According to netCDF4 example here, to deal with missing values in variables based having a meaning explained by an enum, the enum declaration should contain a mapping between fillvalue and "Missing" or equivalent value.

But the netCDF C and python libraries do not enforce this.
So we can end up with clunky variables that contains missing_values but which are invalid values according to the enum declaration. The example below illustrate this

import netCDF4 as nc

ds = nc.Dataset("./toto.nc", "w")
my_enum = ds.createEnumType("u1","my_enum",{"a":0, "b":1})
ds.createDimension("time", 10)
my_var = ds.createVariable("my_var", my_enum, "time") 
# no fill_value defined above
my_var[:].data 
# my_var[:] is full of 255, which is the default fillvalue for unsigne byte (u1)
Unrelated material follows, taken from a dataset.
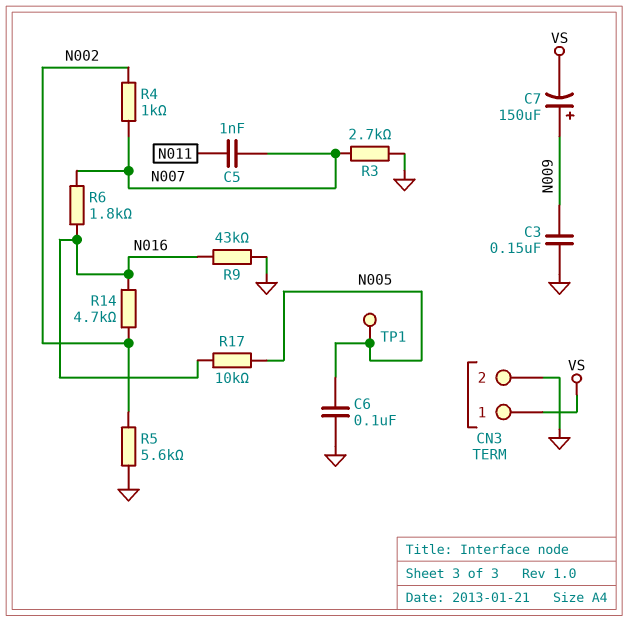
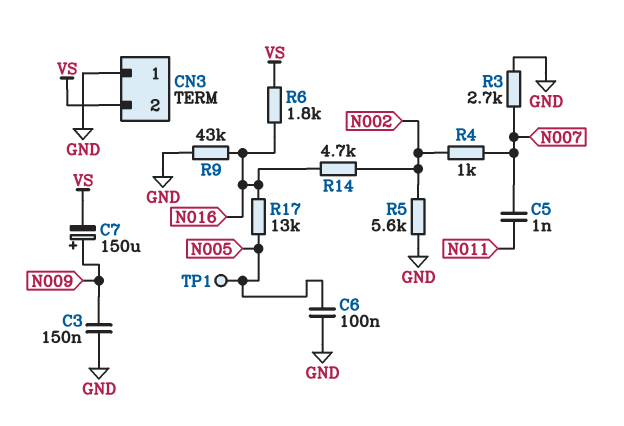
CN3 pin 1: VS -> GND
CN3 pin 2: GND -> VS
R6: 1.8k (N007, N016) -> 1.8k (N016, VS)
R17: 10k (N005, N016) -> 13k (N005, N016)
Related issue to Unidata/netcdf-c#982, in particular Unidata/netcdf-c#982 (comment)

In this PR, this causes to_netcdf to crash.
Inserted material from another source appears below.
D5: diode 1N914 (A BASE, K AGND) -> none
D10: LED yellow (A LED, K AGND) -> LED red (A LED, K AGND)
benbovy · 2023-09-06T12:34:34Z

Thanks @bzah for working on this! I’m probably not the most qualified to review this PR as I’m not familiar with the netCDF4 Enum data type, though.

Validate with xarray team if it's ok to add attribute to Variable and DataArray

This seems a bit too invasive to me for such an edge case. Propagating variable metadata (attrs and encoding) in xarray operations is already complicated and is often source of bugs. Extending the xarray.Variable class with two additional attributes to track will make the situation worse.

Since this is specific to the netCDF4 format, a less invasive approach would be to implement a class EnumArray(VariableCoder) (see xarray/coding/variables.py) and plug it into xarray's builtin netcdf backend. I see two options for decoding an enum netcdf variable:

return an xarray.Variable with integer (e.g., np.uint8) dtype and extract the enum_dict as an item of the variable attrs (or encoding?).
wrap the netcdf4 variable as a custom, explicitly indexed (duck) array (see xarray/core/indexing.py for a few classes inheriting from ExplicitlyIndexedNDArrayMixin)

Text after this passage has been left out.